W Warszawie na strzelnicy Wojskowej Akademii Technicznej mieliśmy ponad 100 m otwartej przestrzeni tylko dla nas – gości prezentacji – i tyle nagrań w różnych stylach i z różnych nośników ile chcieliśmy. Ale od początku. Sprzętu użyczyli świeżo upieczeni właściciele systemu JBL VTX, krakowska firma Audio-Tech i Music Cook. Na prezentację wjechała konfiguracja w ilości 30 sztuk modułów full-range V25 i 20 sztuk subbasów G28. Zalecany przez producenta stosunek full-range / subbas wynosi 3 do 2 i tak też było to skonfigurowane w trakcie prezentacji. Całość zasilały V-racki, czyli dedykowane napędy złożone z końcówek Crown 12000HD – w sumie 18 końcówek (po 3 w jednym V-Racku).
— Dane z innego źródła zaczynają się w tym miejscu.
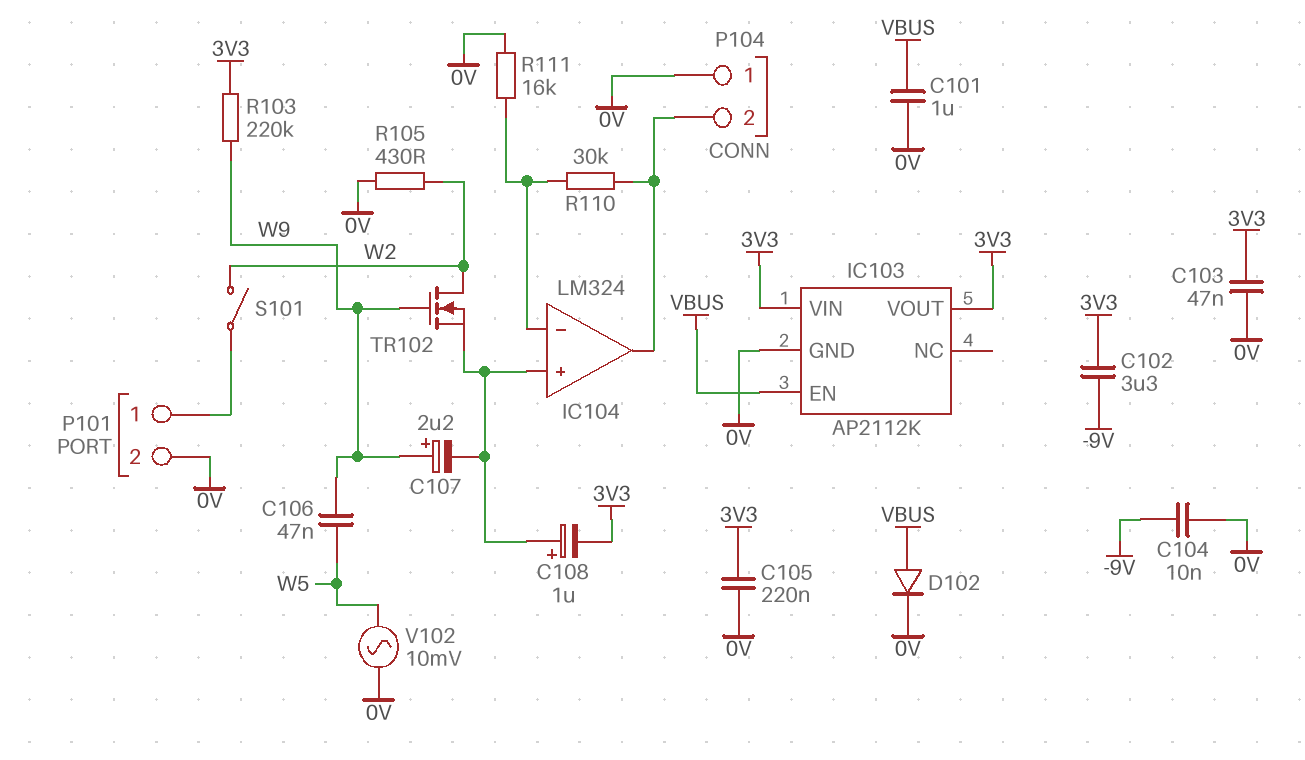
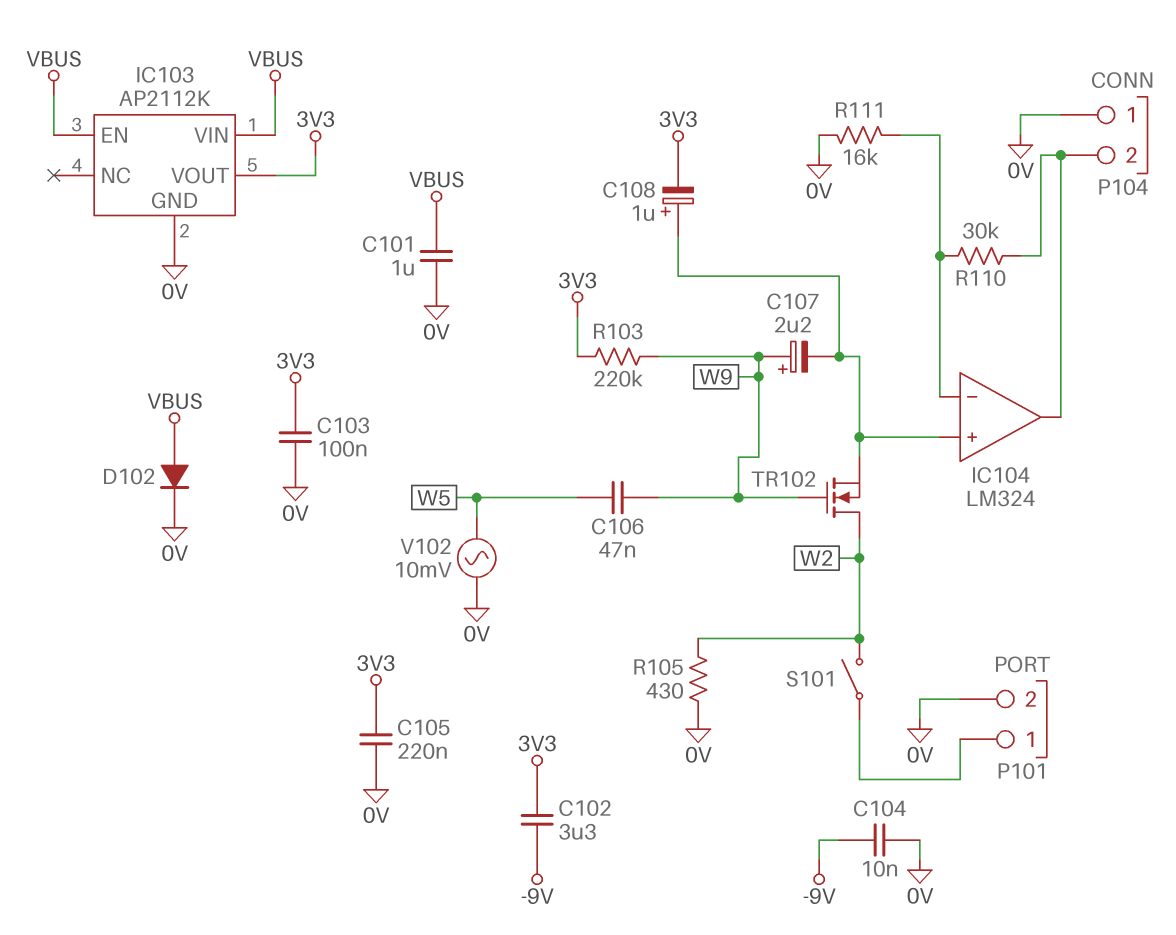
C103: 47nF (0V, 3V3) -> 100nF (0V, 3V3)
IC103 pin VIN: 3V3 -> VBUS

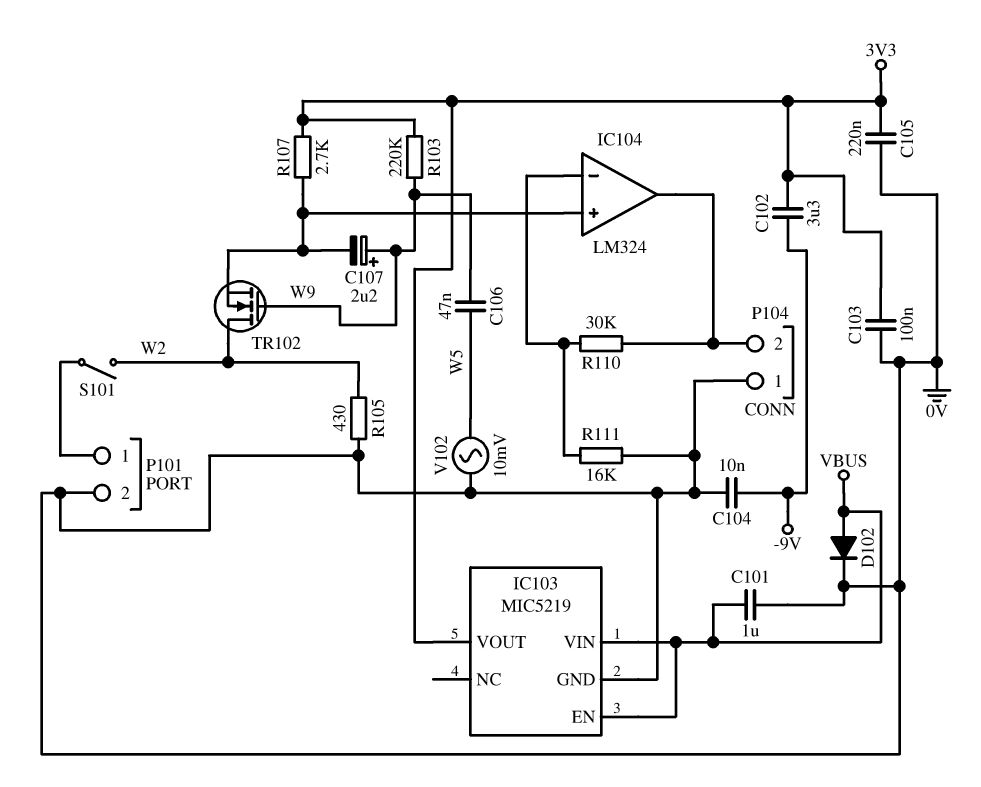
C108: 1uF (plus IC104/in+, minus 3V3) -> none
IC103: AP2112K -> MIC5219
R107: none -> 2.7k (3V3, IC104/in+)

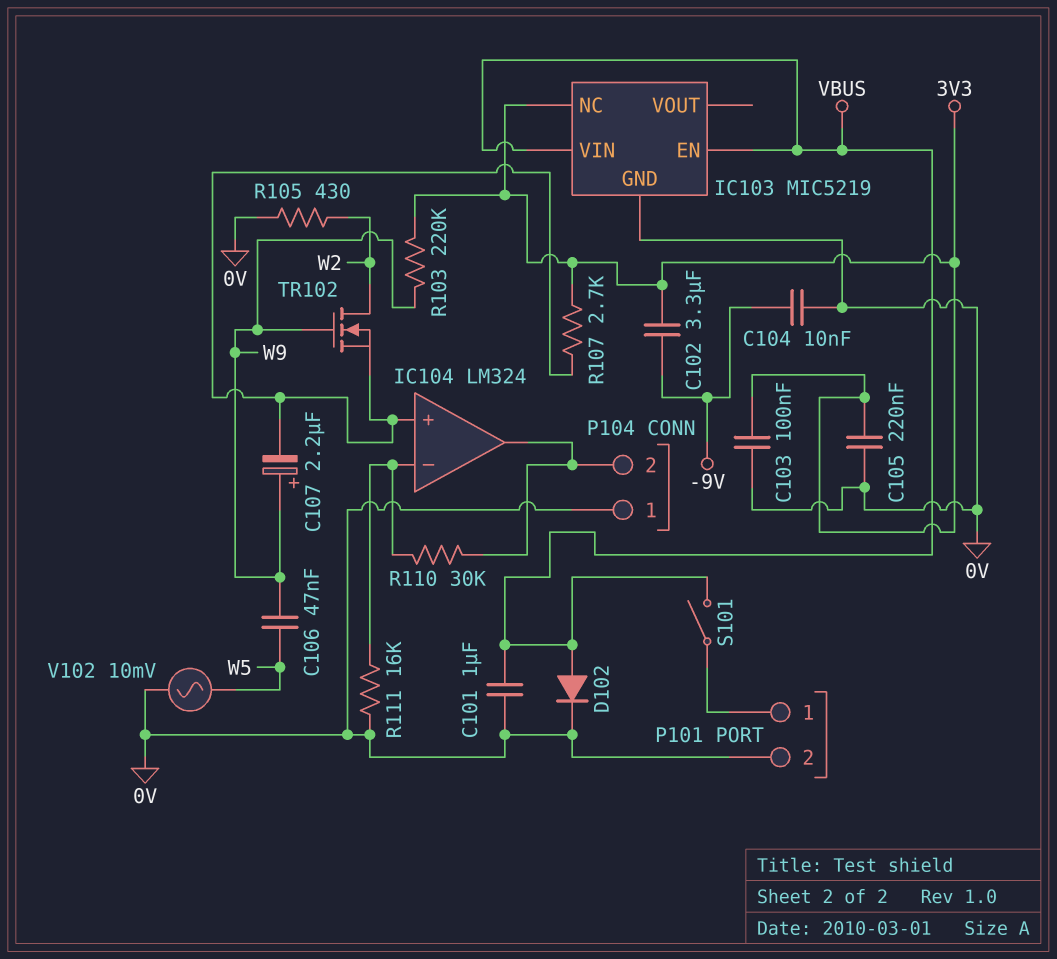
IC103 pin NC: none -> 3V3
IC103 pin VOUT: 3V3 -> none
S101: switch (P101/1, W2) -> switch (P101/1, VBUS)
System zaprojektował i skalibrował jeden z trenerów firmy JBL, Gert Sanner, realizator dźwięku takich Gwiazd, jak Deep Purple, Paul Young, Thunder, czy Alison Moyet. Gert okazał się bardzo przyjazny i rozmowny i ze szczegółami opowiadał zainteresowanym o założeniach towarzyszących mu podczas projektowania nagłośnienia.
System został skonfigurowany wyłącznie za pomocą aplikacji HiQnet Performance Manager, co po raz kolejny udowadnia jak potężne jest to narzędzie. Zainteresowanych odsyłam do Prezentacji tego programu na łamach naszego portalu. Moduły podwieszono na moje oko dość nisko. Jak wyjaśnił Gert chodziło o udowodnienie, że nawet tak duży system dzięki funkcji array shading może pracować bez down-fillów.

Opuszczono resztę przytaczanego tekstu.